Que devient l'article 14 de la Déclaration des droits de l'homme et du citoyen prévoyant que les citoyens consentent librement l'impôt et en contrôlent l'emploi par eux-mêmes ou par leurs représentants ? Que devient l'article 39 de notre Constitution aux termes duquel les projets de lois de finance et de lois de financement de la sécurité sociale sont soumis en premier lieu à l'Assemblée nationale ?
Ce sont des technocrates non élus qui auront la main sur notre budget. Il n'est pas souhaitable que le président de la République sortant, à quelques semaines des élections, décide seul.
Mme Marie-Noëlle Lienemann. - Exact.
Mme Michelle Demessine. - Il faudra consulter nos concitoyens, par référendum. (Applaudissements sur les bancs CRC, Mme Marie-Noëlle Lienemann applaudit aussi)
M. Jean-Pierre Chevènement. - Le Conseil européen va se pencher sur la récession qui va frapper en 2012, selon la Commission.
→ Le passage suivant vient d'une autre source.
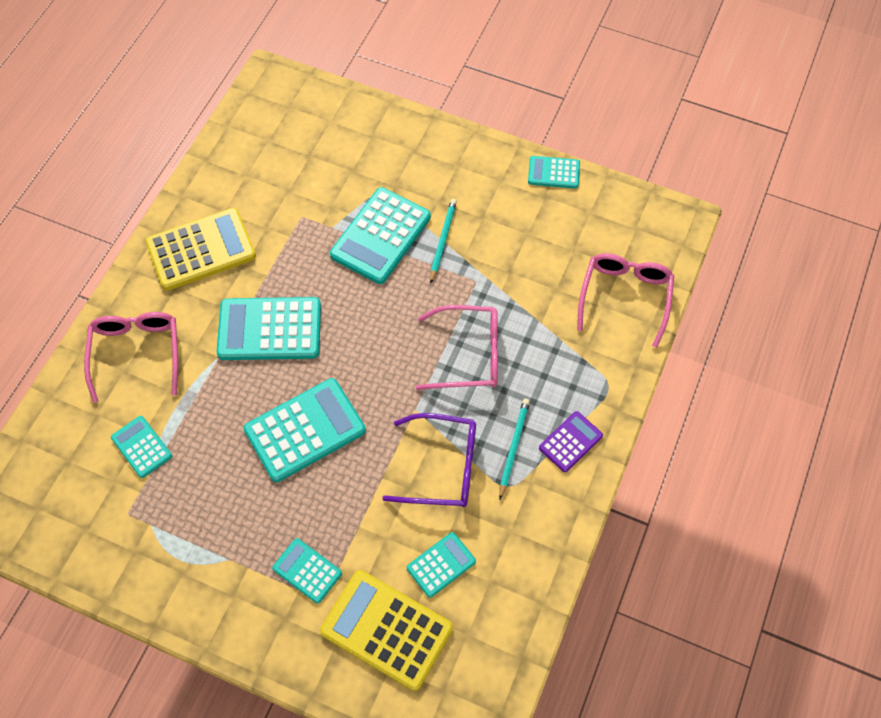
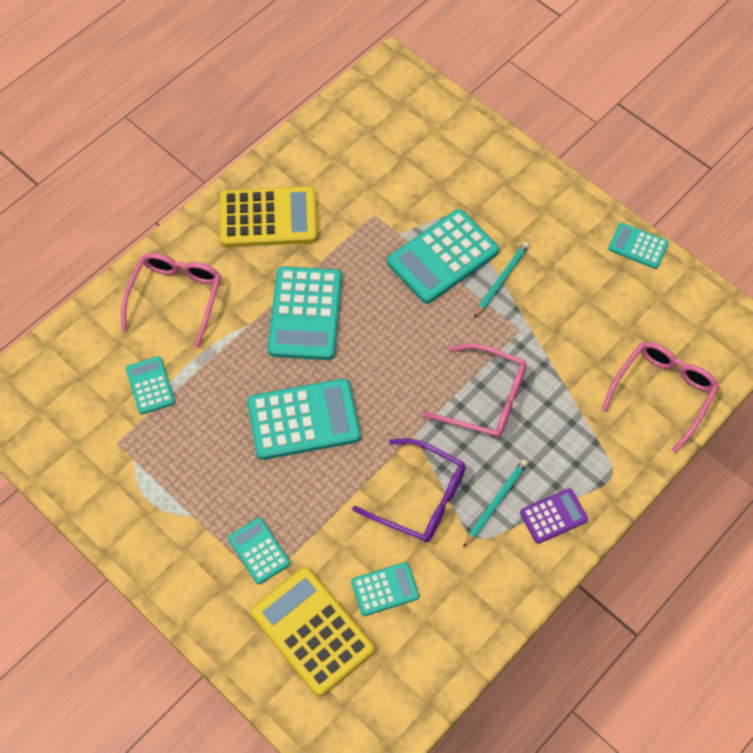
camera: 20 degrees right, 0 degrees up
(270, 329) = (305, 314): turquoise calculator -> turquoise calculator turned 105 degrees counterclockwise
La Chine est en croissance de 8 %, l'Amérique latine de 3 %, les États-Unis de 1,5 %, malgré leur déficit et leur endettement.
C'est la logique de l'euro elle-même, juxtaposant dix-sept économies hétérogènes, réunies sous la bannière d'une BCE conçue sur le modèle de la Bundesbank, qui nous a fait perdre 30 % de compétitivité par rapport aux États-Unis depuis 1999 !
La Grèce n'est pas la seule touchée et le MES n'est pas un pare-feu suffisant. La croissance de l'Italie sera négative... M. Cohn-Bendit veut faire croire que les 500 milliards d'euros suffiront, mais nous verrons.
Mal pensée dès l'origine, la monnaie unique est un tonneau des Danaïdes, parce que l'on a voulu faire l'Europe sans les nations. Le traité de Maastricht, disait Philippe Seguin, est l'anti-1789. Nous y sommes !
Le grand saut fédéral, monsieur Arthuis, serait irréaliste : le système proposé est purement coercitif, quoique doucereux en apparence. M. Olli-Rehn a imposé à M. Berlusconi trente-cinq conditions !
C'était un peu plus encore que les vingt-et-une conditions, madame Demessine... (Sourires) Trois jours après, M. Berlusconi était remplacé par M. Monti, ancien commissaire européen.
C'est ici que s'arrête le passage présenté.